Abstract
Adoptive T cell receptor-engineered therapies (TCR-Ts) enable targeted redirection of T cells to tumor antigens presented by human leukocyte antigen (HLA) molecules on cancer cells. While these therapies have demonstrated clinical promise, their broader application is constrained by the extreme polymorphism of classical HLA genes. This necessitates HLA allele-specific TCR-T designs and limits population-scale accessibility.
To address this, we investigated HLA-E, a non-classical, functionally monomorphic HLA molecule that presents self- and pathogen-derived antigens. This characteristic positions HLA-E as a potential platform for universal TCR-T development for virus-associated cancers. HLA-E has been shown to present antigenic peptides and elicit T cell responses in cells infected with human immunodeficiency virus, Epstein-Barr virus (EBV), influenza, and cytomegalovirus (CMV) (Vietzen et al. Blood. 2023, Yang et al. Sci Immuno. 2021). Virus-associated cancers are often regionally endemic affecting genetically diverse populations and highlighting the need for broadly applicable therapies. One example, human T lymphotropic virus 1 (HTLV-1)-associated T cell leukemia/lymphoma (ATLL), is an aggressive malignancy distributed in South/Central America, Africa, and Japan with no standard curative treatment.

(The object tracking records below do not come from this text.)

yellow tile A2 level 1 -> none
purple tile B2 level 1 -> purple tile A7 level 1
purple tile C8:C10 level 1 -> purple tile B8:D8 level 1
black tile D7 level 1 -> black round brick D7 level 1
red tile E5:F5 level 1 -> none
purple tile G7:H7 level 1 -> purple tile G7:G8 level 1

As a proof-of-concept for HLA-E–restricted TCR-T therapy, we isolated a TCR specific for the VL9 peptide (VMAPRTLLL), derived from the CMV UL40 gene and presented by HLA-E. Short-term T cell lines were generated from peripheral blood mononuclear cells (PBMCs) of CMV-seropositive donors using artificial antigen-presenting cells (aAPCs) expressing HLA-E-VL9. VL9-specific T cells were detected in 5 of 12 donors. We used tetramer sorting and single-cell TCR sequencing to identify the dominant VL9-reactive TCR from the donor with the greatest T cell expansion.

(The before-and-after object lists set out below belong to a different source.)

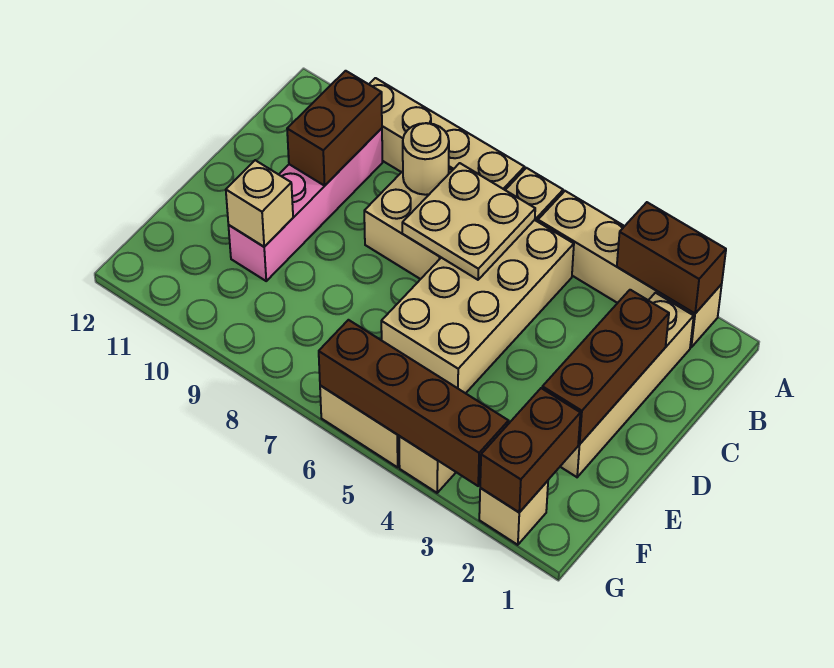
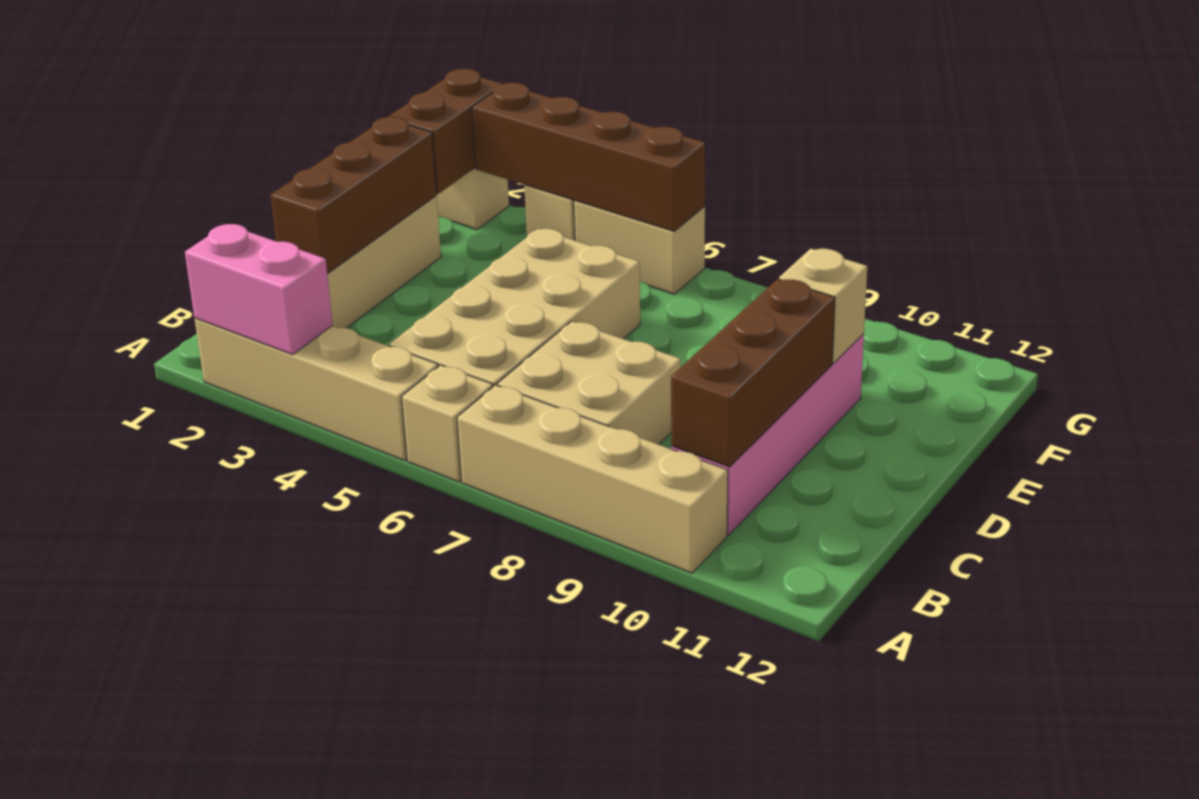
brown brick A2:A3 level 2 -> pink brick A2:A3 level 2
tan plate B6:C7 level 2 -> none
tan round brick B8 level 2 -> none
brown brick B10:C10 level 2 -> brown brick B10:D10 level 2

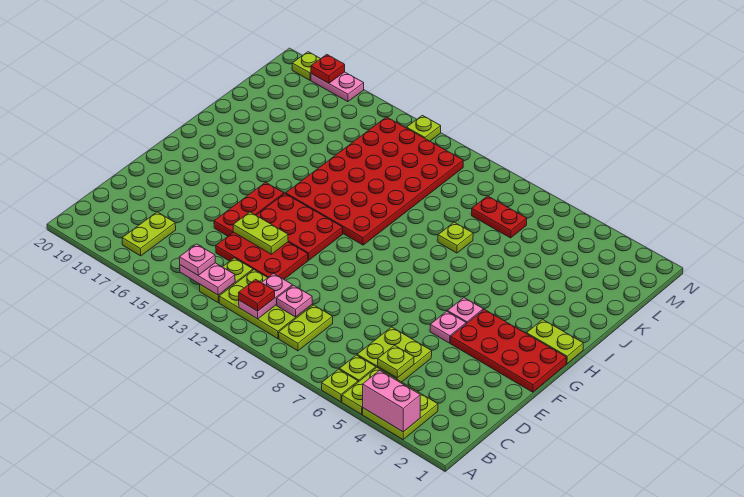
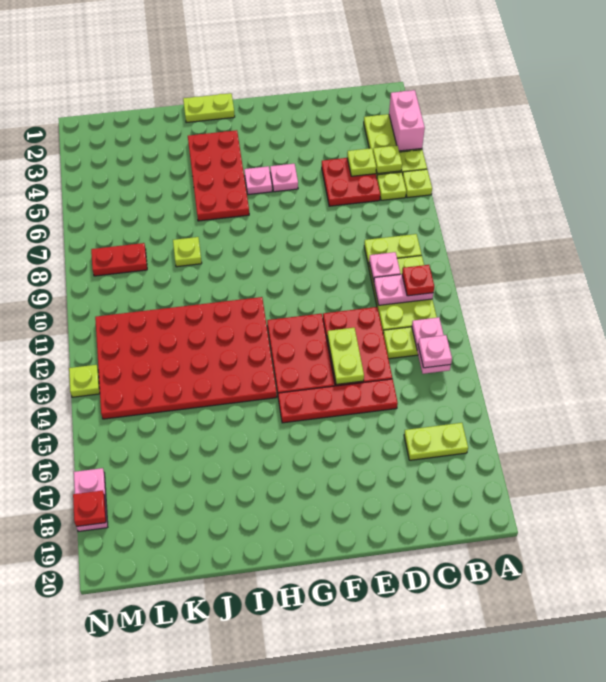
lime plate C5:D6 level 1 -> red plate C5:D6 level 1
red plate E15:G15 level 1 -> red plate D15:G15 level 1
red plate F1:G4 level 1 -> red plate H3:I6 level 1
lime plate H1:H2 level 1 -> lime plate H1:I1 level 1
red plate L7:L8 level 1 -> red plate L8:M8 level 1
lime plate N19 level 1 -> lime plate B5 level 2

To assess the function of this TCR, we generated a T cell activation reporter line using CRISPR to delete endogenous HLA-E in the TCRnull NFAT-luciferase Jurkat cell line (Grailer et al. J of Immunotherapy. 2023) followed by transduction of the VL9-TCR. This system enabled high-throughput, luminescence-based screening against a panel of aAPCs presenting various HLA-E–peptide complexes. Unexpectedly, the VL9-TCR exhibited cross-reactivity, recognizing multiple unrelated HLA-E–peptide ligands. Structural modeling with AlphaFold3 supported TCR-peptide-HLA-E interaction interfaces across these complexes.

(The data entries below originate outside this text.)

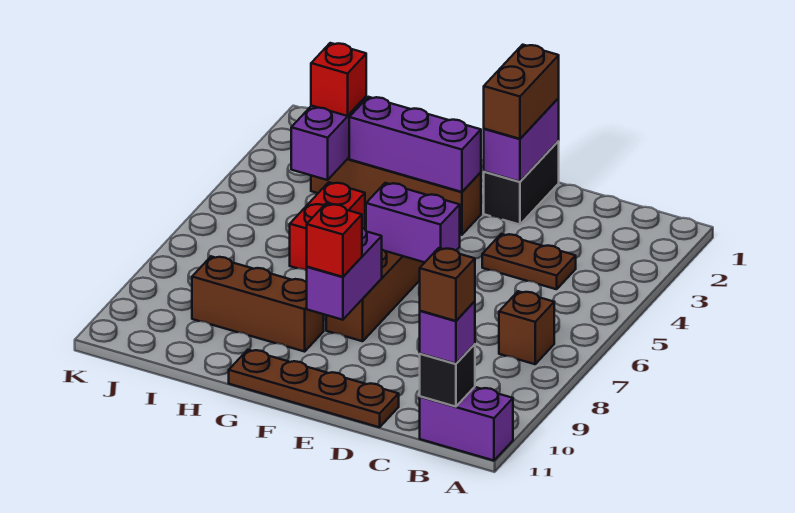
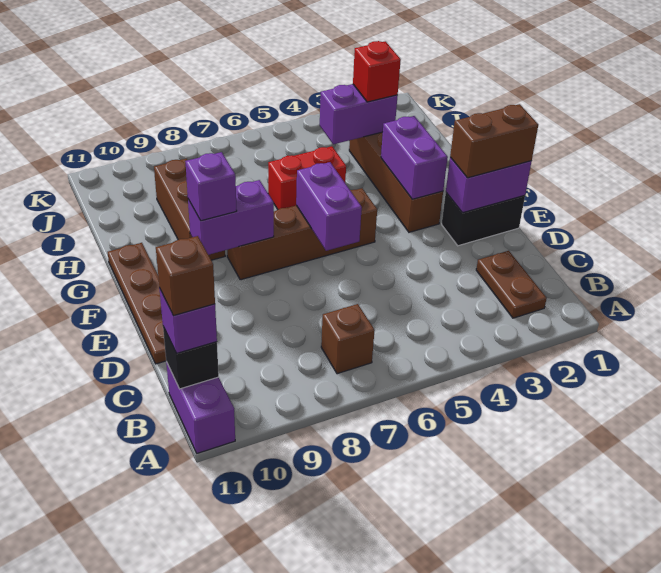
brown plate C4:D4 level 1 -> brown plate B2:C2 level 1
purple brick F3:H3 level 2 -> purple brick F3:G3 level 2
red brick F9 level 3 -> purple brick F9 level 3

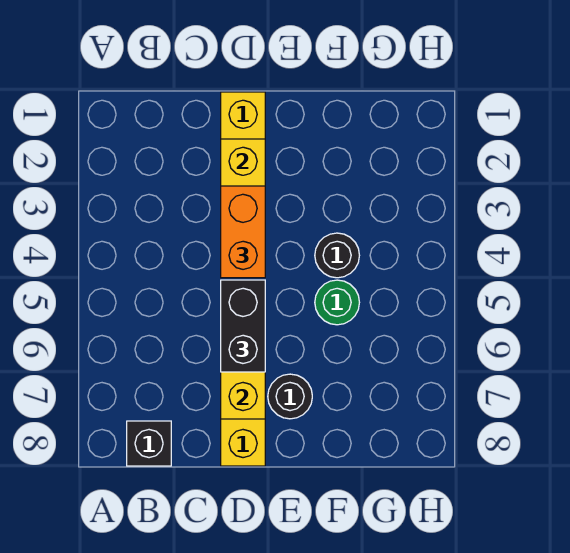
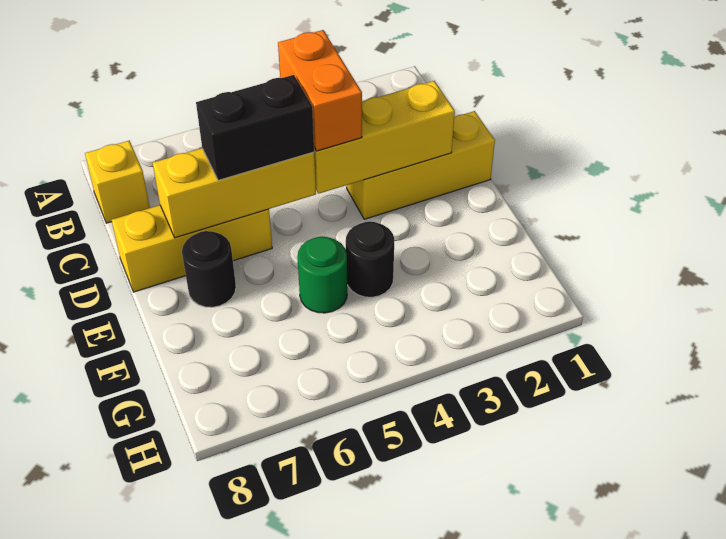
black brick B8 level 1 -> yellow brick B8 level 1
orange brick D3:D4 level 3 -> orange brick C4:D4 level 3

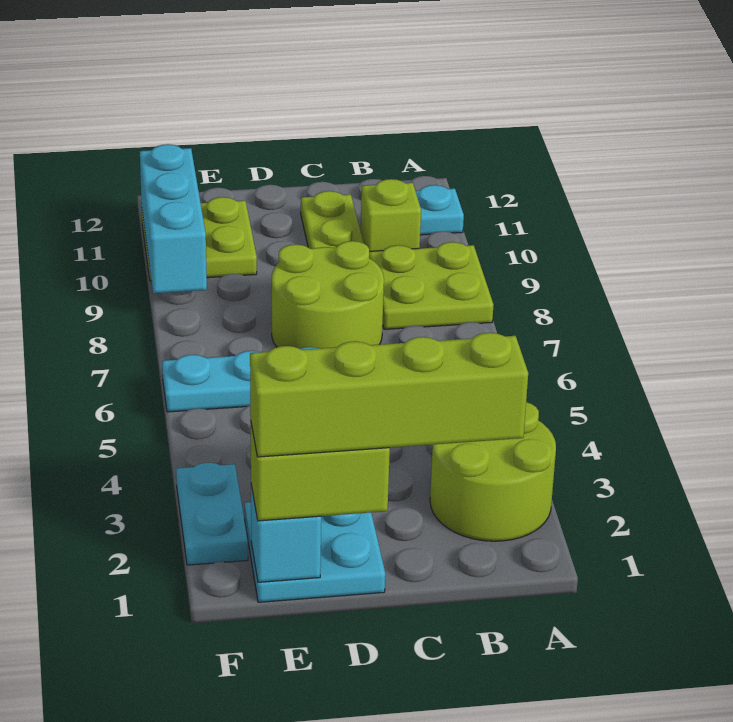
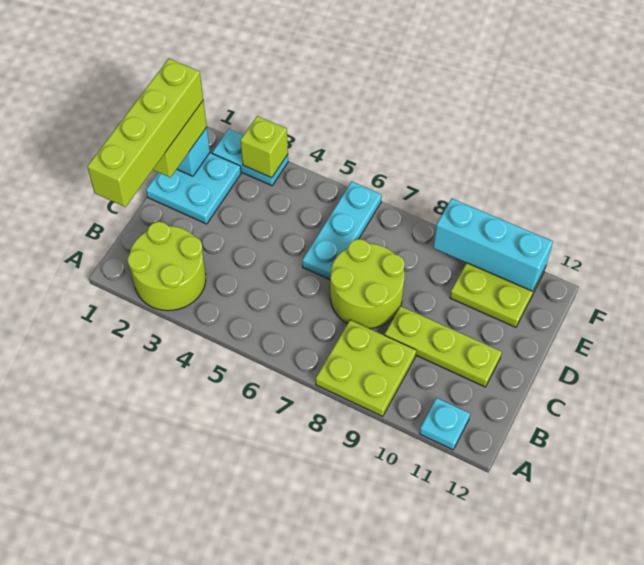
lime brick B10 level 1 -> lime brick F3 level 2

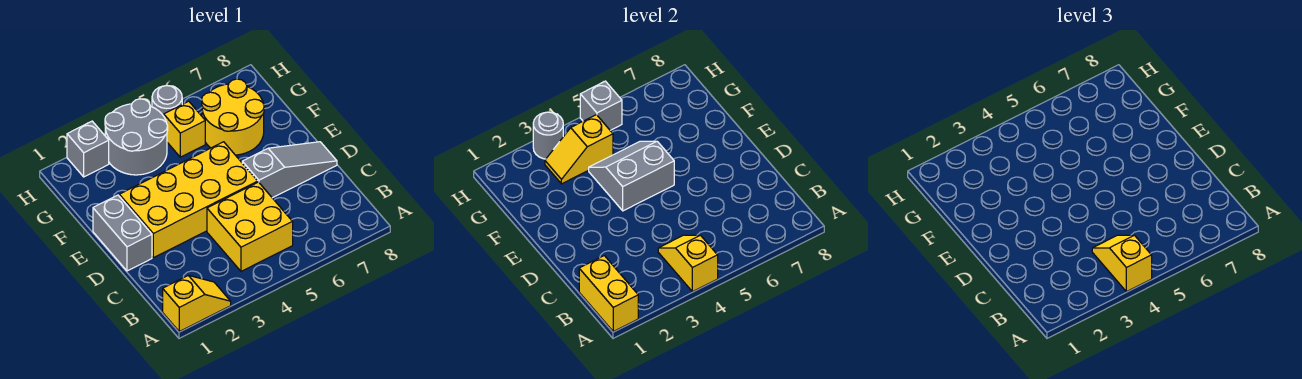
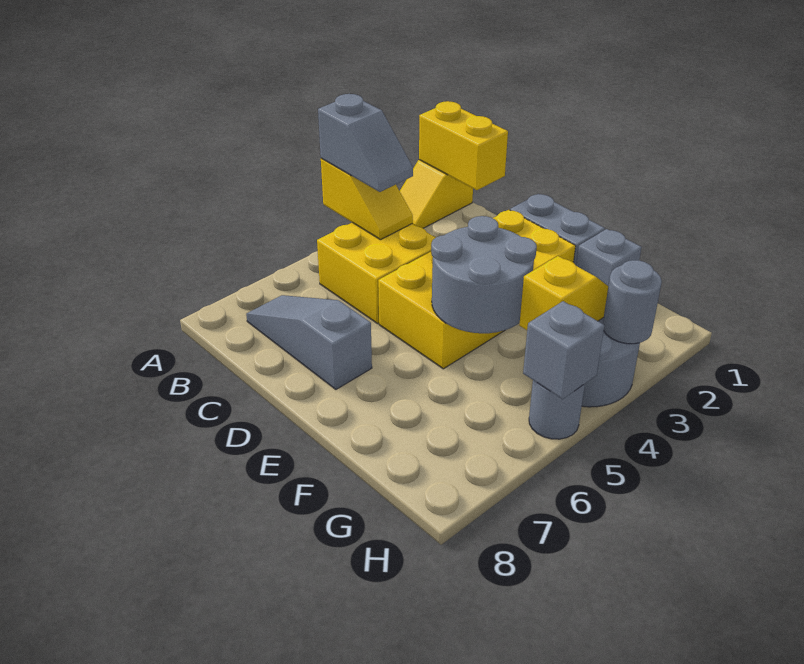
yellow slope A4:B4 level 3 top A -> grey slope A4:B4 level 3 top A
grey slope D6:D8 level 1 top 6 -> grey slope B7:D7 level 1 top D
grey slope E4:F5 level 2 top E -> grey round brick E4:F5 level 2
yellow round brick F6:G7 level 1 -> none
yellow brick G5 level 1 -> none
grey brick H2 level 1 -> grey brick F1 level 1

We next screened a panel of HLA-E–positive cancer lines and healthy tissues for susceptibility to this TCR compared to HLA-Enull K562 cells. The reporter line showed robust activation (>20-fold) in the HTLV-1+ ATLL cell line, 84C and the EBV+ Burkitt's lymphoma line, Raji. Moderate activation (>5-fold) was also observed in human papilloma virus positive (HPV+) cervical cancer lines SiHa and HeLa. Healthy primary PBMCs and lung endothelial cells also moderately activated the reporter line, indicating potential off-tumor reactivity.
We next examined if primary CD8 T cells redirected against HLA-E-VL9 (VL9-TCR-T) had cytotoxic potential. CD8 T cells from healthy donors were activated with α-CD3 and α-CD28 antibodies and stimulated with cytokines. The cells then underwent endogenous TCR and HLA-E deletion using CRISPR methods and transduced with the VL9-TCR. VL9-TCR-Ts were co-cultured with 84C and healthy donor PBMCs at a 1:1 effector-to-target ratio for 6 hours. VL9-TCR-Ts exhibited potent and preferential killing of 84C cells compared to PBMCs (49.6% vs. 70.1% viable cells). Expression of T cell activation markers INF-γ and CD107a by intracellular cytokine staining and flow cytometry and use of HLA-E KO control targets confirmed CD8 T cell mediated cytotoxicity and HLA-E dependence.
These findings demonstrate the feasibility of HLA-E–restricted TCR-Ts for targeting virus-associated cancers while underscoring the challenges of off-target cross-reactivity. While alone, the VL9-TCR-T has limited clinical applicability, we are incorporating logic-gated control systems, such as synthetic Notch receptors that recognize tumor-associated markers like CD30 (expressed on the 84C line), to further restrict TCR expression against malignant cells and enhance therapeutic precision (Roybal et al. Cell. 2016). We are also using mass spectrometry to identify novel tumor-specific viral peptides, which may enable the development of more selective, HLA-E–based therapies.